Experiment June 27th, 2016. The graph shows 4 refrigeration cycles. The left-hand axis shows the partial pressure change in water vapour in watt.seconds during the refrigeration cycle and the right-hand axis shows the anemometer readings in metres per second. The airflow was measured using a 2D- anemometer ©Peter Bunyard

The results of more than 100 experiments under different external weather conditions, ranging from temperatures as high as 25°C and low as 5°C, with different relative humidities, indicated that condensation caused by the refrigeration at the coils of a small parcel of air inevitably led to measurable airflow. Should the relative humidity be low, for instance below 60 per cent, such that cooling of the air parcel failed to bring about saturation and condensation, then no airflow could be detected even though the parcel of air had cooled by 10°C relative to the average air temperature in other parts of the structure. That finding, in contrast to experiments where condensation was detected by ensuing rainfall and its collection, indicated that unidirectional airflow was a necessary correlation of condensation.

From the physics, using sensors to provide temperature (in kelvin), barometric pressure (in hectopascals) and relative humidity, the partial pressure change (in hectopascals and watts) according to the rate of condensation, could be determined. Under the physical conditions of the experiments, gravitational changes in air density of the cooled parcel of air were compared with the energy associated with the implosion of air, as condensation took place. The gravitational energy associated with air density was found to be at least 1,000 times weaker than the implosion energy associated with condensation, such that the air density change could not account for the measured airflow around the chamber.^5,13,14

Meanwhile, physics tells us that:

$J or ws= \frac{\Delta Pa}{\Delta t} m^3=1000\Delta T_v$  where ∆𝑇𝑣 = 0.621 ΔqT, q being the specific humidity of the air parcel in kilograms of water vapour for each kilogram of moist air, with q being derived from the equation q = 0.621 $\frac{p_{wv}}{p_{atmos}}$  where p_wv is the partial pressure of water vapour and p_atmos is atmospheric pressure.

Multiplying the small temperature reduction, ∆𝑇𝑣 by Cp, the heat capacity of dry air at constant pressure, 1,000 J kg^-1 K^-1, the negative kinetic energy in Joules of watt.seconds can be calculated. As shown in the above calculation, the change in Tv relates to the net negative kinetic energy derived from the rate of change in the partial pressure of water vapour (ppwv) and the subsequent expansion of the surrounding air (from below) to fill the partial vacuum.

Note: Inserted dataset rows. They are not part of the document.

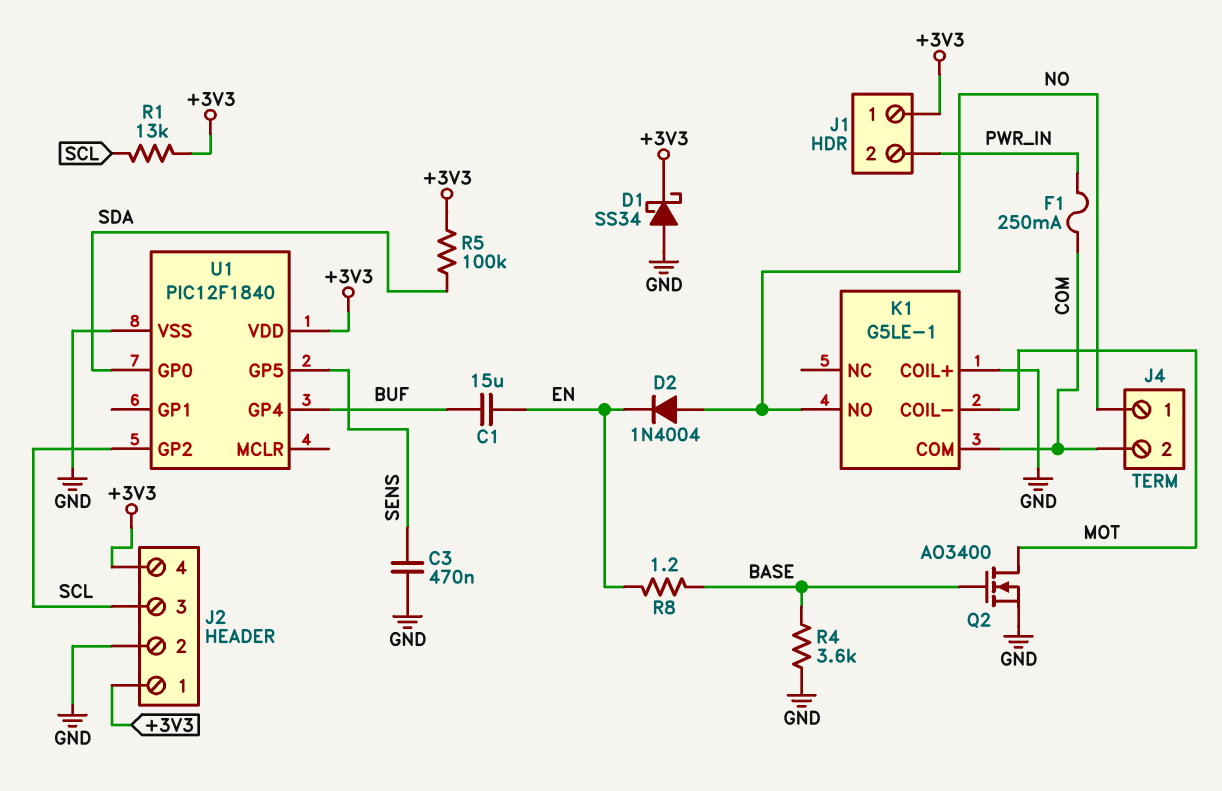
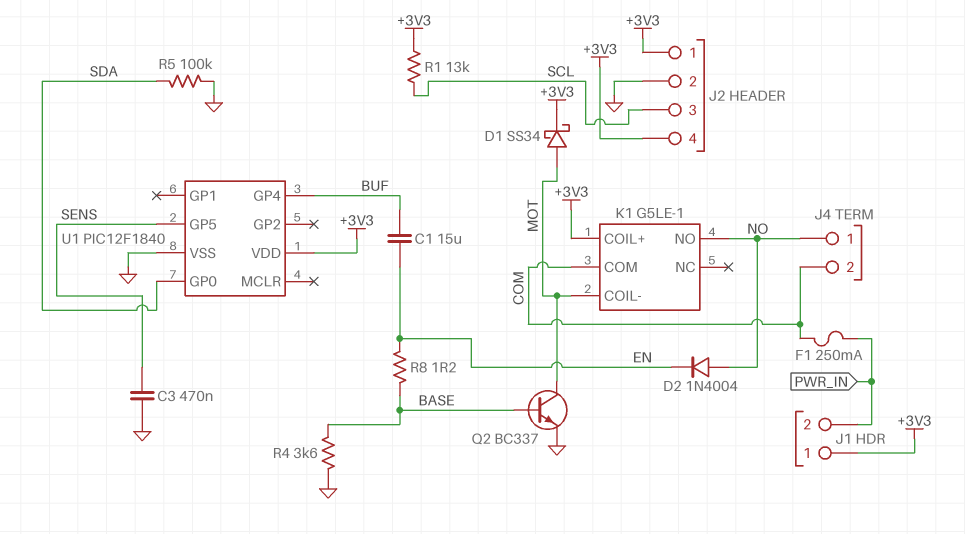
D1: schottky SS34 (A GND, K +3V3) -> schottky SS34 (A MOT, K +3V3)
K1 pin COIL+: GND -> +3V3
Q2: NMOS AO3400 (G BASE, D MOT, S GND) -> NPN BC337 (B BASE, C MOT, E GND)
R5: 100k (+3V3, SDA) -> 100k (GND, SDA)
U1 pin GP2: SCL -> none

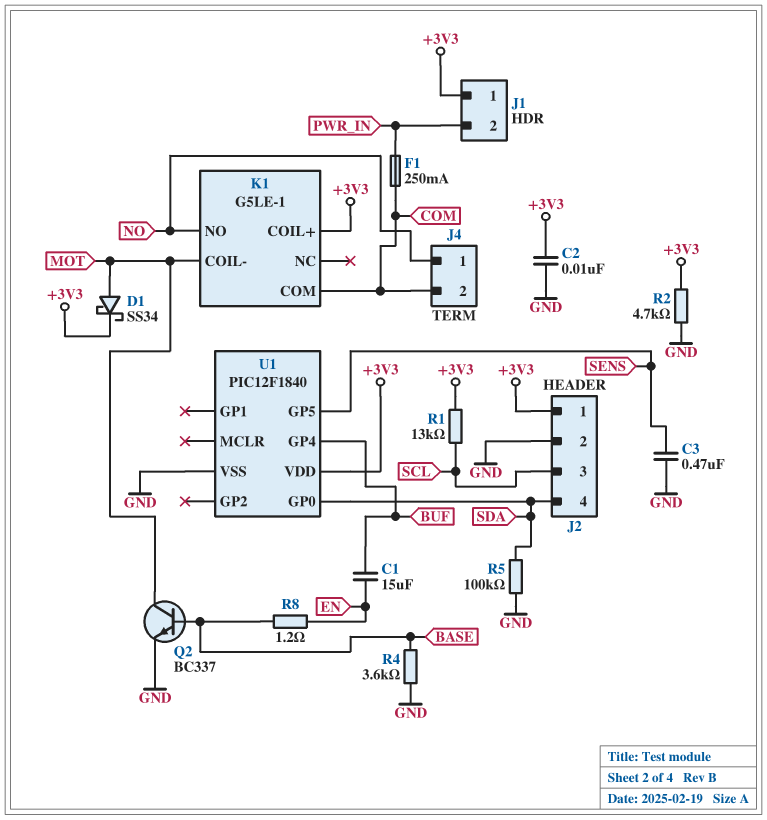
C2: none -> 10nF (+3V3, GND)
D2: diode 1N4004 (A NO, K EN) -> none
J2 pin 4: +3V3 -> SDA
R2: none -> 4.7k (+3V3, GND)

The temperature change from the partial pressure implosion, when one gram of water vapour condenses, leads to one kilogram of air cooling by 0.17°C. The temperature change when the latent heat is released from one gram of water vapour leads to one kilogram of air warming by 2.5°C. In effect, the energy of latent heat is approximately 15 times greater than the implosion energy of condensation. Nevertheless, the two are wholly different phenomena, one being mechanical and the other electromagnetic, and the temptation to subtract the 0.17°C from the 2.5°C must be resisted, otherwise, the implosion energy will be ignored and not taken into account when considering the validity of the biotic pump.¹⁶

The energies involved in condensation-implosion are considerable. Over the Brazilian Amazon (5.2 million square kilometres) they amount to 66 watts per square metre if delivered over four hours in the mid- to late-afternoon. That is sufficient energy to cause an air current of 10.5 metres per second, strong enough to account for the Trade Winds.^5,16 Further experiments were carried out, using the same sensors for relative humidity, barometric pressure and temperature (thermocouples) to determine the response of different plant angiosperm species, such as hydrangea and roses, to sunlight. In terms of absolute humidity and therefore evapotranspiration, as determined from the physics of ideal gases, a high degree of synchrony was found for leaves in different parts of the plant, some more in shade than others, and between species.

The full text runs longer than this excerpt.